Truth by the Polls: Ten Billion Flies Can’t Be Wrong! | Tom Hobson

Polls are a lousy source of truth. Consider the inscription I saw on a bathroom wall years ago: “Eat [manure]! Ten billion flies can’t be wrong!” It is only natural for us to want to follow a crowd mentality. When popular opinion is not on our side, we find it hard to resist the thought that maybe we are wrong. When we are unsure of ourselves, we do our reality-testing by checking to see what others think.

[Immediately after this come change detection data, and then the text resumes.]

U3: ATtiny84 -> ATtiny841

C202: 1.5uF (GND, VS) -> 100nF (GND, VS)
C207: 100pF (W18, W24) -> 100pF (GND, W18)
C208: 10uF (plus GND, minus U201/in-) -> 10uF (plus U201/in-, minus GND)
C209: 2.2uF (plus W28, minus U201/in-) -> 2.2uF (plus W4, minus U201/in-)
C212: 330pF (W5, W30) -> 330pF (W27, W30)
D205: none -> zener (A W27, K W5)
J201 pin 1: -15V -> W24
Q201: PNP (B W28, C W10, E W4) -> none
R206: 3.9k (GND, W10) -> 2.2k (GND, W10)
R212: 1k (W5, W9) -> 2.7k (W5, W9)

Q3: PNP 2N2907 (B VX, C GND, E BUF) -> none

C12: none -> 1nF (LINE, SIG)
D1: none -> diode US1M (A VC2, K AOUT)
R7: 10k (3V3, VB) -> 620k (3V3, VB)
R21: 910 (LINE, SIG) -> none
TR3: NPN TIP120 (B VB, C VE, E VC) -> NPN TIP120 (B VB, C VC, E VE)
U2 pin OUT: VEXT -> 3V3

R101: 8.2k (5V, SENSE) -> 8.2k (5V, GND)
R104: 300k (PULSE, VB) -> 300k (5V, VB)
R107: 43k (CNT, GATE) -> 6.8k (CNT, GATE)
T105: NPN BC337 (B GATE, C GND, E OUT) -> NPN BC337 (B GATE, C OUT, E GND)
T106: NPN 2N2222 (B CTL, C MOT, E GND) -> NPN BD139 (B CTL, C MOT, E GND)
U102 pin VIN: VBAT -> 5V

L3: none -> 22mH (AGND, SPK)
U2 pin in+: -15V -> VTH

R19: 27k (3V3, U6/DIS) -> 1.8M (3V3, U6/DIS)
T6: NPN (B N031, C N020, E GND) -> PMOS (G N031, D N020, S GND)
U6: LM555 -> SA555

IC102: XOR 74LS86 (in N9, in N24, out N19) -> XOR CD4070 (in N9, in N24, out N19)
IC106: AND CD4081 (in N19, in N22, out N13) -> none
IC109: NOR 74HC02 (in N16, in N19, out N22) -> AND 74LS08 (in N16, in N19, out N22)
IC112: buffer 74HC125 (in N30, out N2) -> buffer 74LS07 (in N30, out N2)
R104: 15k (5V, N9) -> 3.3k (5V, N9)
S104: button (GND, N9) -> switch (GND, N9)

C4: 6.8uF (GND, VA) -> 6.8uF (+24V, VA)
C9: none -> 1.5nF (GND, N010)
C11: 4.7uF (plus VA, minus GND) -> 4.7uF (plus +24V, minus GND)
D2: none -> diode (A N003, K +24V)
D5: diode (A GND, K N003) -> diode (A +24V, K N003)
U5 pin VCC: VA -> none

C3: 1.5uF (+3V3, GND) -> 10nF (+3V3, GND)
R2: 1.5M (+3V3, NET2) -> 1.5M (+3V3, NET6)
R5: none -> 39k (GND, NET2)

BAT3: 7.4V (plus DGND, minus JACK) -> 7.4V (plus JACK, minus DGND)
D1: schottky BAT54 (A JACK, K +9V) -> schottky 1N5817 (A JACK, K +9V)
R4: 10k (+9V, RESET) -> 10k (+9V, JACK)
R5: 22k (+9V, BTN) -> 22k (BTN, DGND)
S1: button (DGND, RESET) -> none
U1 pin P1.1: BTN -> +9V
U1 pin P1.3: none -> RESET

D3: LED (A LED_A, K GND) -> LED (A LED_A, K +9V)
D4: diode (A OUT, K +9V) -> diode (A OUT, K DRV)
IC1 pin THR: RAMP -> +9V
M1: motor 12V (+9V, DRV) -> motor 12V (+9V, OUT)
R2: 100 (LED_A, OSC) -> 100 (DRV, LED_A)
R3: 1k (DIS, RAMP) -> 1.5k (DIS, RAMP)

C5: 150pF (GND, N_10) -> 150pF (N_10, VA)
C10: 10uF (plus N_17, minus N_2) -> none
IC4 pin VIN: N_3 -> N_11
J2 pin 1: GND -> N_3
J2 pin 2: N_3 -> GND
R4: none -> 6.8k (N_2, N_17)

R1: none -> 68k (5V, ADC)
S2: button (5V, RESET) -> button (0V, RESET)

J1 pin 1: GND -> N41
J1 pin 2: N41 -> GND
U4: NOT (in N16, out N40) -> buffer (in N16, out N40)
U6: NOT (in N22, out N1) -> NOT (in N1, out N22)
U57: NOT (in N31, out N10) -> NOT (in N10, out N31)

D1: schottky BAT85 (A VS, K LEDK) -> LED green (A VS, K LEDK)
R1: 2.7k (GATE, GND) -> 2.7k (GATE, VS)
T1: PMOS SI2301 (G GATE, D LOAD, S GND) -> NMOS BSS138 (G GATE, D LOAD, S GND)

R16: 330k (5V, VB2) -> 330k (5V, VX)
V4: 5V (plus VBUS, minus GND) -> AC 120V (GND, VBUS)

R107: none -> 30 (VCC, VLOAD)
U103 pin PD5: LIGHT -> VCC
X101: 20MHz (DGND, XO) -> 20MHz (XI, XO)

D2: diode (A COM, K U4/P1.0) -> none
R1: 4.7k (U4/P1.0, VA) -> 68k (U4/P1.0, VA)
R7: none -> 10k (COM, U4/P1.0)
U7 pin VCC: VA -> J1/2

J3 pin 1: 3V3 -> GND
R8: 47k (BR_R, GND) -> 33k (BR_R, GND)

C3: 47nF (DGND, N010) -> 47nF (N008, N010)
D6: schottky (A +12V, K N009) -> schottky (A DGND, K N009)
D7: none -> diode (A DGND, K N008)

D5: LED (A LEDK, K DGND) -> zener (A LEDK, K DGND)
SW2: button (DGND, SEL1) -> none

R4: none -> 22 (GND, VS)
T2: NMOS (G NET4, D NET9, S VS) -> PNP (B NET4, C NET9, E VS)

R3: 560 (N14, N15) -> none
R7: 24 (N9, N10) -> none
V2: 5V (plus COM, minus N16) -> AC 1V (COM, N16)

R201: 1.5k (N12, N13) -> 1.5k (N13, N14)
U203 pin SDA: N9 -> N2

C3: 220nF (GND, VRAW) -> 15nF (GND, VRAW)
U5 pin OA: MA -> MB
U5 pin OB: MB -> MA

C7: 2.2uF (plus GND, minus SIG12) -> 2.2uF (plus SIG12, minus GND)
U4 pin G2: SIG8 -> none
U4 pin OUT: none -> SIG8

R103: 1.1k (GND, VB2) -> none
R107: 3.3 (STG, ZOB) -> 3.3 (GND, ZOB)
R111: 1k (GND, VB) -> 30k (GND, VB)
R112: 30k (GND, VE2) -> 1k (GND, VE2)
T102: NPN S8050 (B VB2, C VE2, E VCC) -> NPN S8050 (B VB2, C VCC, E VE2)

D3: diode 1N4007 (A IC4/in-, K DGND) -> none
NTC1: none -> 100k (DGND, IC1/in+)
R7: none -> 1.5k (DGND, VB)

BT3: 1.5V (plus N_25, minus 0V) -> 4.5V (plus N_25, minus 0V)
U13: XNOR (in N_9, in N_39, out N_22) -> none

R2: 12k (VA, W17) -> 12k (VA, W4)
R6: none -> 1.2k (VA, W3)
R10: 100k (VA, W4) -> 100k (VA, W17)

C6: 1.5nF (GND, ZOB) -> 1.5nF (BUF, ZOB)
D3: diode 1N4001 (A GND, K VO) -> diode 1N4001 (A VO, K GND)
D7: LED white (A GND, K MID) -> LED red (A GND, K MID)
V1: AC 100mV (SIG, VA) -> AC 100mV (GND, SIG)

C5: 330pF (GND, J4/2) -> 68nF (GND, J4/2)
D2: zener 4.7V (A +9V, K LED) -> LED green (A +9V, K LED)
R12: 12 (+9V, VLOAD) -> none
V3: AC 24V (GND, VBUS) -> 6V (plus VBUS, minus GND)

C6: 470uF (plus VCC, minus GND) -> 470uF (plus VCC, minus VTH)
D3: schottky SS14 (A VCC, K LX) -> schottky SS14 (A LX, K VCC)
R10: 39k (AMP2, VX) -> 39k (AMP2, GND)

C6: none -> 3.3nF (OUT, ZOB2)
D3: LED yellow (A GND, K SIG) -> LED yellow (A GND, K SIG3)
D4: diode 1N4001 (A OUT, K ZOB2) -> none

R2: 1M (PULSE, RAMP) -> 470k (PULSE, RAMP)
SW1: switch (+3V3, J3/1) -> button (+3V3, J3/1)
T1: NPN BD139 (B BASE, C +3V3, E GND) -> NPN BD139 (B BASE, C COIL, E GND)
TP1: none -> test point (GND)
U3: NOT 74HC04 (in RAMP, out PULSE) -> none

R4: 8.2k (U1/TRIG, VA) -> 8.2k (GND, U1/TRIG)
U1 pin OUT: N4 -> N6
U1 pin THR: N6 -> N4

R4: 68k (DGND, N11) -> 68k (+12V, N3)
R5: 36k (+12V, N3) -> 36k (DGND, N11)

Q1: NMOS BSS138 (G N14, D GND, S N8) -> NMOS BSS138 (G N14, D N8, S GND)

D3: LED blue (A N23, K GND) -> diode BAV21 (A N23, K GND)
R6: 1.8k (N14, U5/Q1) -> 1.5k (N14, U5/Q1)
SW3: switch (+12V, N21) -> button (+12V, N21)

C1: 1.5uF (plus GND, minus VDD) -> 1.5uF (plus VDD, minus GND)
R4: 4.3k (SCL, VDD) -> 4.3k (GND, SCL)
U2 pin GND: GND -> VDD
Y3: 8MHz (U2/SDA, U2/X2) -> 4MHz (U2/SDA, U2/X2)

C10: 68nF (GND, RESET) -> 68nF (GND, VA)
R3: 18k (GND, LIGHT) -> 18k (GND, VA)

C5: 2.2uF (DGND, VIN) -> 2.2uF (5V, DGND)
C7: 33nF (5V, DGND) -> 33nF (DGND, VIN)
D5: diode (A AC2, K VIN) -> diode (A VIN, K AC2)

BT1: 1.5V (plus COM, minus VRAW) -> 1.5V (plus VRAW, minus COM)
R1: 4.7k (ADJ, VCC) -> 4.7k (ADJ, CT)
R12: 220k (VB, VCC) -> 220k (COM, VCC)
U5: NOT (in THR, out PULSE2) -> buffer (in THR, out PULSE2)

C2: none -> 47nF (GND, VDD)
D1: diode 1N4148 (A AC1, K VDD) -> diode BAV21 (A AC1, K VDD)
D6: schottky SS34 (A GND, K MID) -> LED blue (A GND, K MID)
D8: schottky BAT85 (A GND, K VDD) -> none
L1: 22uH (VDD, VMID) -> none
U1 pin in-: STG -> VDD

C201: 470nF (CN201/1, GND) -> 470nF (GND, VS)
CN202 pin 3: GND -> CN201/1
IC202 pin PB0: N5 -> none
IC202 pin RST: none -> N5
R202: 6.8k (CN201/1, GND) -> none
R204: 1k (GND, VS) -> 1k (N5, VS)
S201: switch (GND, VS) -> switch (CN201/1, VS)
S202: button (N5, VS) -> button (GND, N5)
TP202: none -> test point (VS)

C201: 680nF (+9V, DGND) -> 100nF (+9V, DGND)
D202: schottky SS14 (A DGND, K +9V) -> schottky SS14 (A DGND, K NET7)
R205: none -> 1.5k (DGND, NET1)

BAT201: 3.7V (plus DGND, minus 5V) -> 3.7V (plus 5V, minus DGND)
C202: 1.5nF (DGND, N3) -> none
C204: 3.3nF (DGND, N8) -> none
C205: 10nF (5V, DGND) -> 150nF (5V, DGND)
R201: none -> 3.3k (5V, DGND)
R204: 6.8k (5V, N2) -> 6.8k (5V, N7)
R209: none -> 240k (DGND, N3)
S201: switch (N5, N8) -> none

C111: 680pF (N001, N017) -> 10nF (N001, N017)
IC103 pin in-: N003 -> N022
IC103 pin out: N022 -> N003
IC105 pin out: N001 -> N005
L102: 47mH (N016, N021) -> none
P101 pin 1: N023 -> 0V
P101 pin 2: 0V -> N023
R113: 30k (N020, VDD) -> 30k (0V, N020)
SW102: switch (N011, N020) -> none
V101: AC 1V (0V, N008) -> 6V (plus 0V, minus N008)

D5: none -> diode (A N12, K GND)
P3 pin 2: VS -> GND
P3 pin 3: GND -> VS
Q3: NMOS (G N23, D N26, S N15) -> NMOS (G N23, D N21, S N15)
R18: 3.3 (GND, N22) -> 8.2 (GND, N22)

Polling the audience is not a very effective way of figuring out the answer to a question on a TV quiz show. As Lucian the Roman skeptic said, ten philosophers can make ten different guesses as to how many beans are in a jar, and they can all be wrong. The Bay of Pigs disaster (1962) and the explosion of the Challenger Space Shuttle (1986) are two blood-chilling examples of where “groupthink” can steer a group horribly wrong

Today’s media screams at us, trying to convince us, “Nothing to see here!” We get push-polls designed to mold rather than measure public opinion. In a world where only yesterday we were told that truth is whatever is true for you, and the concept of absolute truth was laughed out of the room, today we have self-appointed “fact-checkers” (even technology giants) who wish to impose their “facts” on us, as if truth matters all of a sudden. (It always did.)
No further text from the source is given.